The launch of a $2 million advertising campaign in Iowa and New Hampshire last week was not an emergency response to a drop in support in those crucial early-voting states, Benenson said.
"Oh no, not at all," Benenson said during a telephone briefing that was itself an example of the campaign's new posture. Anticipating a barrage of attacks on Clinton at Thursday's GOP debate, the campaign had offered Benenson for preemptive spin. "These ads have been in the works," he said. "There's a story to be told."
The gauzy biographical spots strike a very different chord than Clinton's partisan jibes on the stump and her comebacks on Twitter. Republicans are not mentioned. The ads retrace themes of hard work and middle-class striving that Clinton struck when she entered the race in April and cast her as a champion for working people and families.
The campaign chose to air the ads now because it raised enough money to do so, another senior aide said. Clinton brought in more than $45 million between April and July. The campaign had set a threshold of about $35 million to begin ads, said the aide, who spoke on the condition of anonymity to describe aspects of campaign strategy.

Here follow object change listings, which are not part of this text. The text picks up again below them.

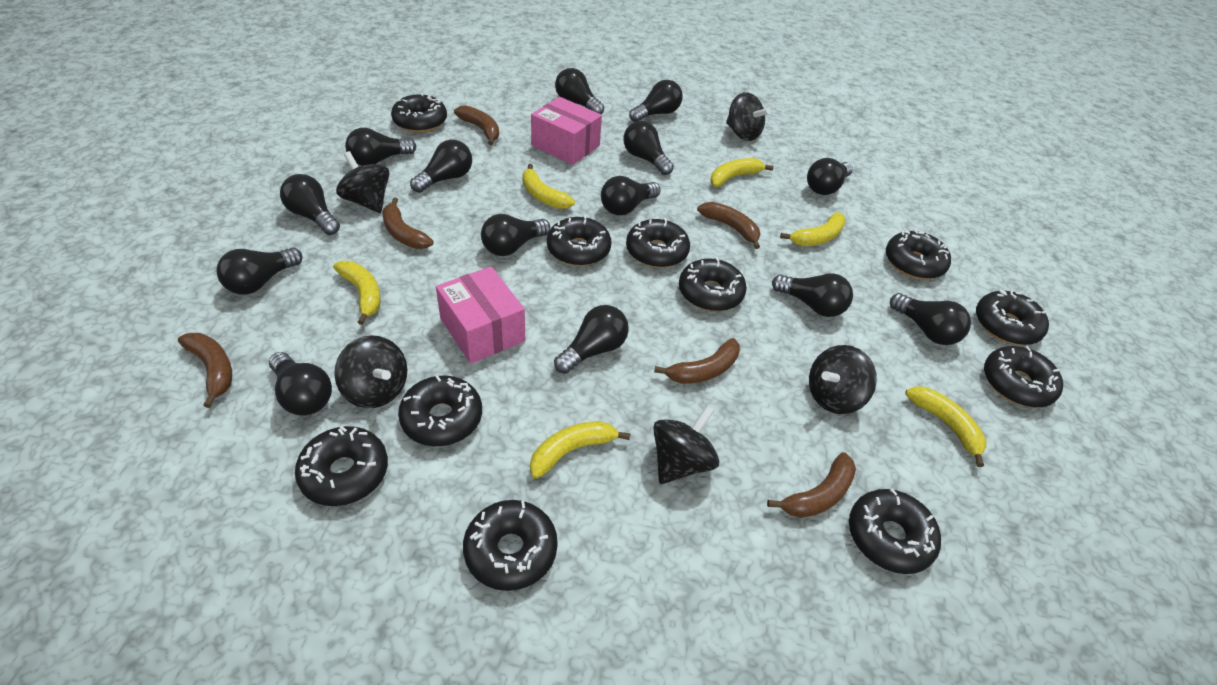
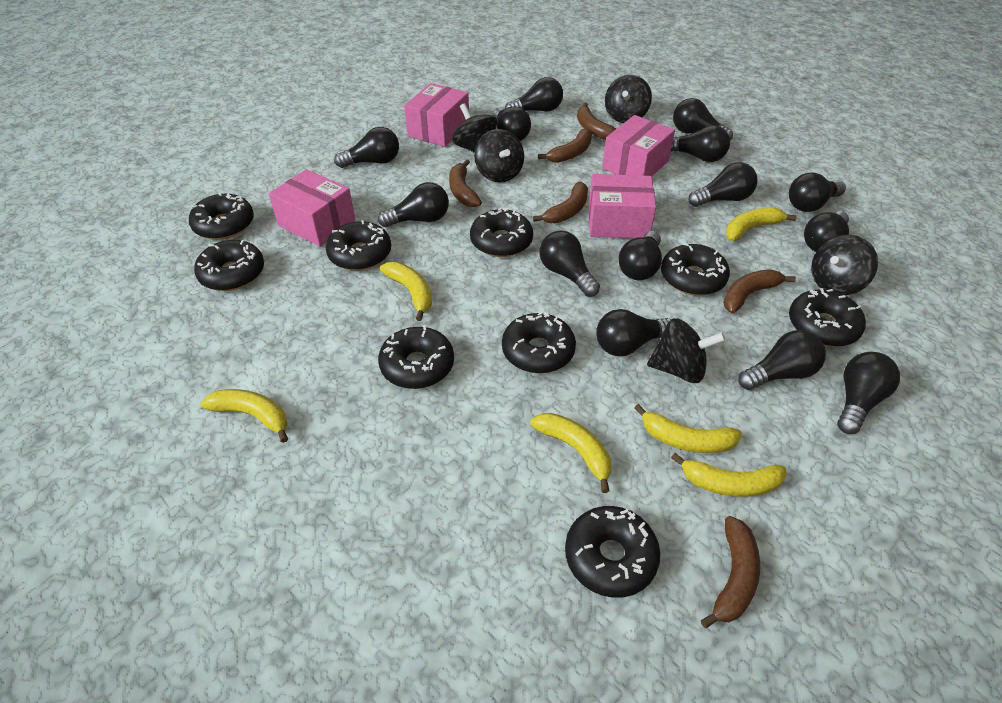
black donut: 11 -> 9
pink box: 2 -> 4

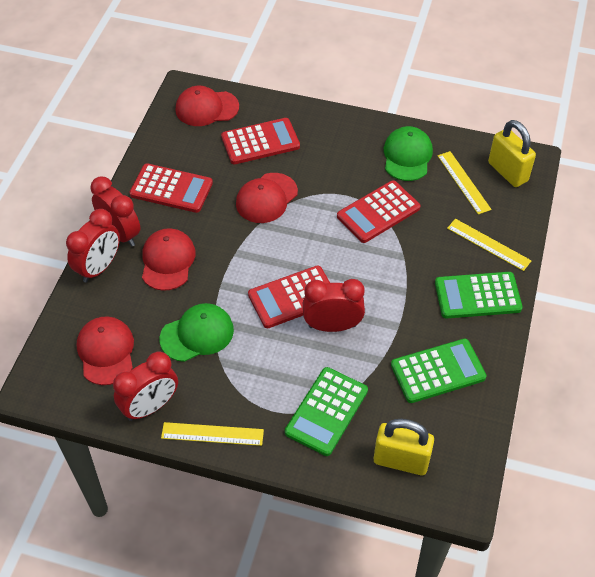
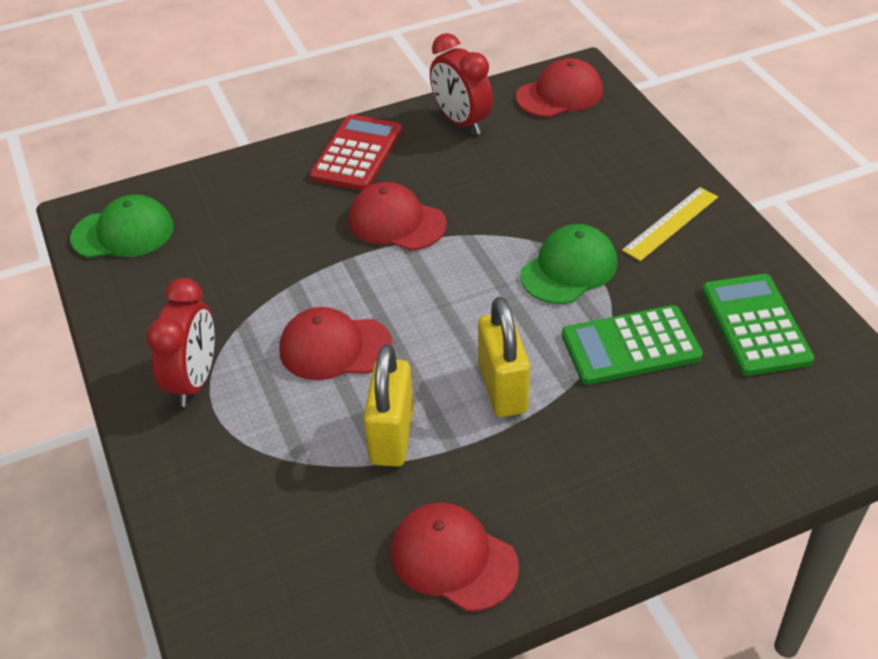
green calculator: 3 -> 2
red calculator: 4 -> 1
red clock: 4 -> 2
yellow ruler: 3 -> 1

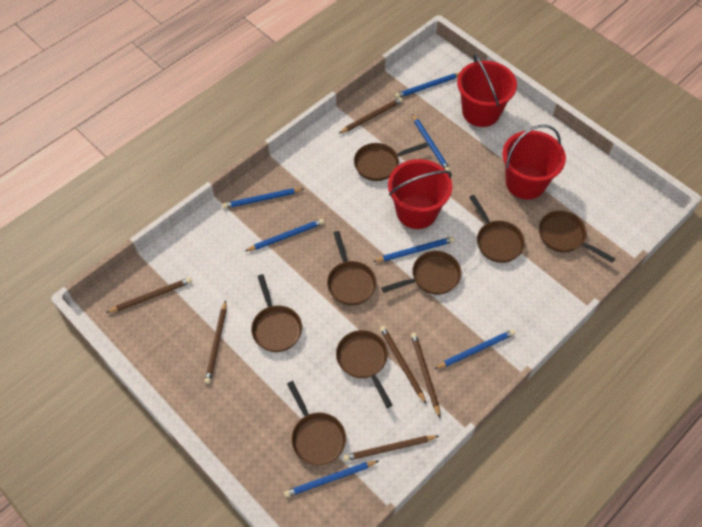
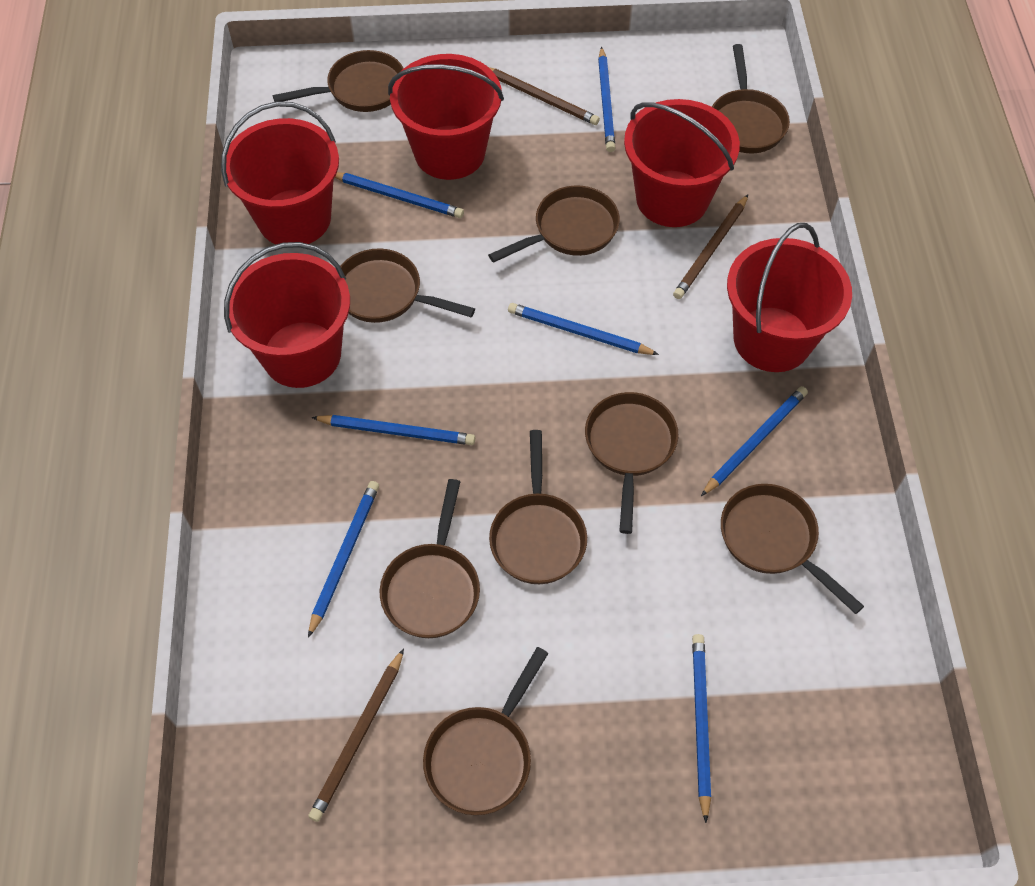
brown pan: 8 -> 9
brown pencil: 6 -> 3
red bucket: 3 -> 5

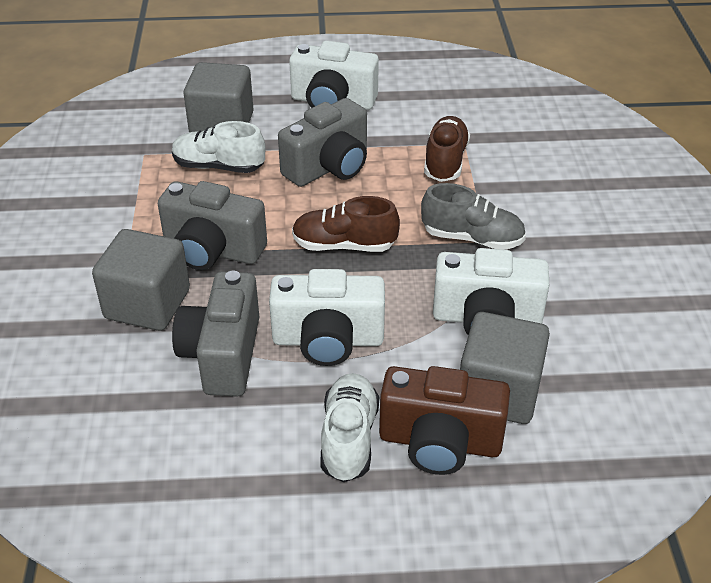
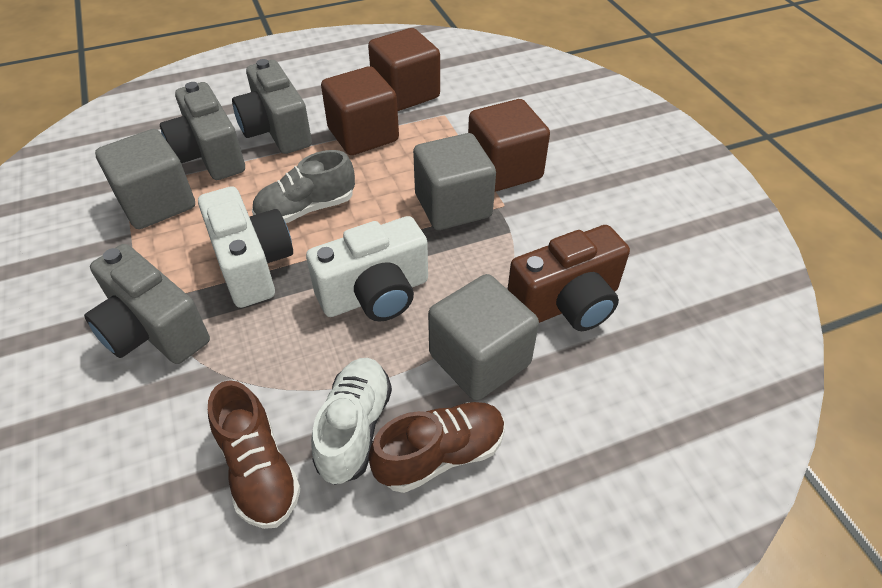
brown cube: 0 -> 3
white camera: 3 -> 2
white shoe: 2 -> 1

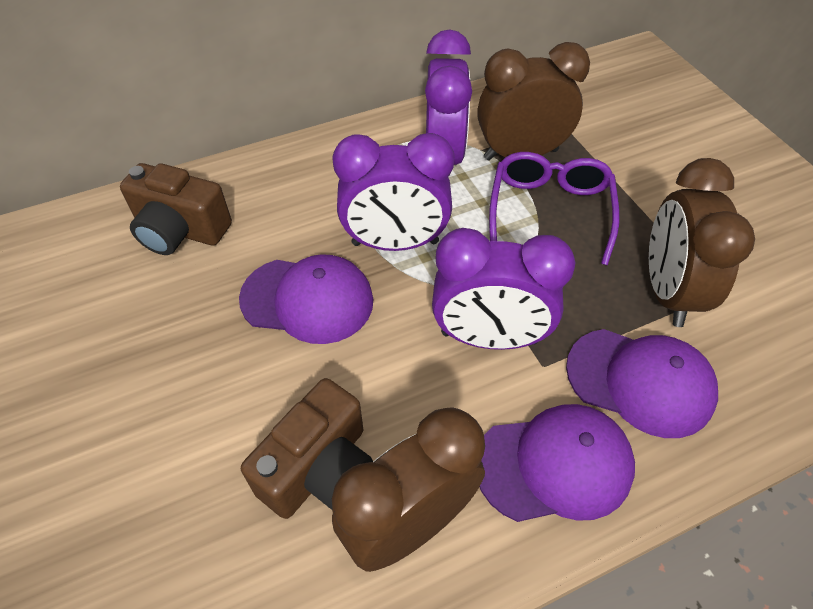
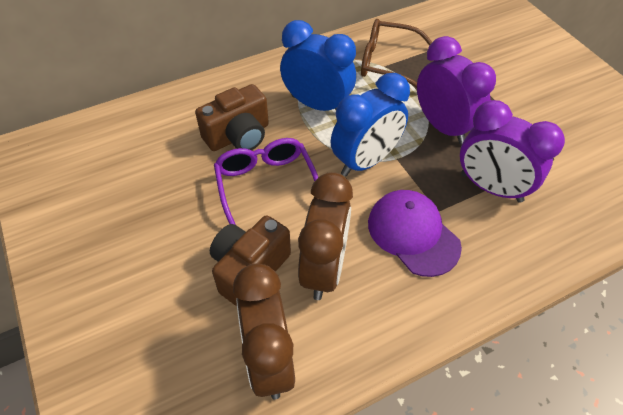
blue clock: 0 -> 2
brown clock: 3 -> 2
brown glasses: 0 -> 1
purple cap: 3 -> 1
purple clock: 3 -> 2

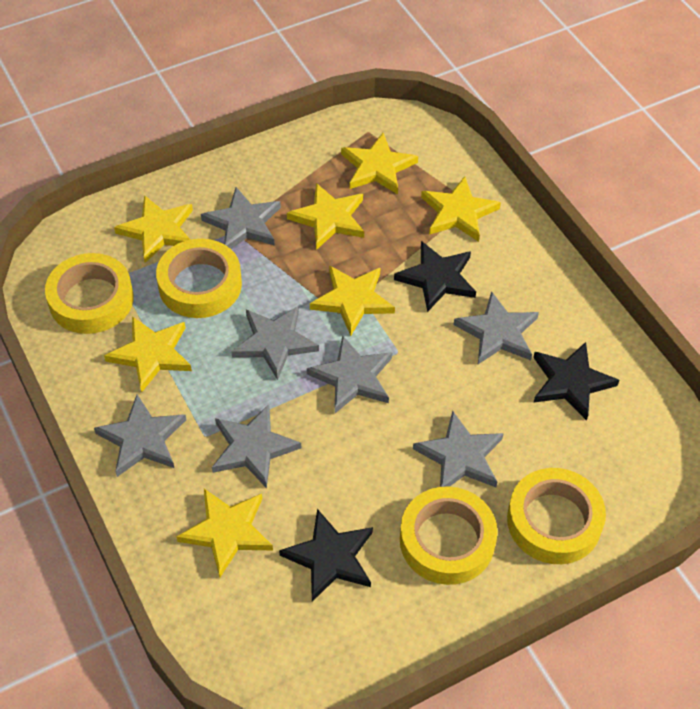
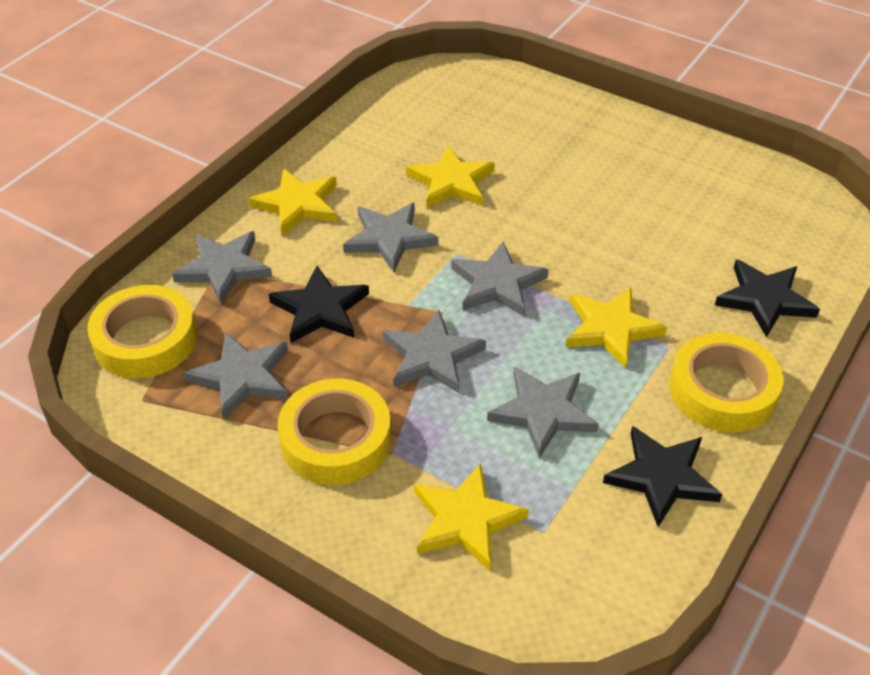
grey star: 7 -> 6
yellow star: 7 -> 4
yellow tape: 4 -> 3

"It's true she is playing more offense," said one campaign official, who spoke on the condition of anonymity to discuss internal strategy.
The shift reflects a sense that the time is right to draw attention to what the Clinton team sees as Republican policy positions that are out of step with public opinion, the official said. Clinton has rarely needled her opponents on same-sex marriage, immigration, and access to abortion and reproductive health care.
"It's just gearing up. It's more active and more aggressive," the official said, as the campaign begins to move past the phase of laying out Clinton's policy positions one by one.
"This is an important time right now. They are getting a lot of attention, and we don't see any evidence that the attention is helping them," the official said of Republicans. "We see evidence the attention is hurting them and their brand. Trump has contributed to that."
Clinton's attacks will be limited to Republicans for now, the campaign official and other Clinton allies said.
The first Democratic debate will be in October.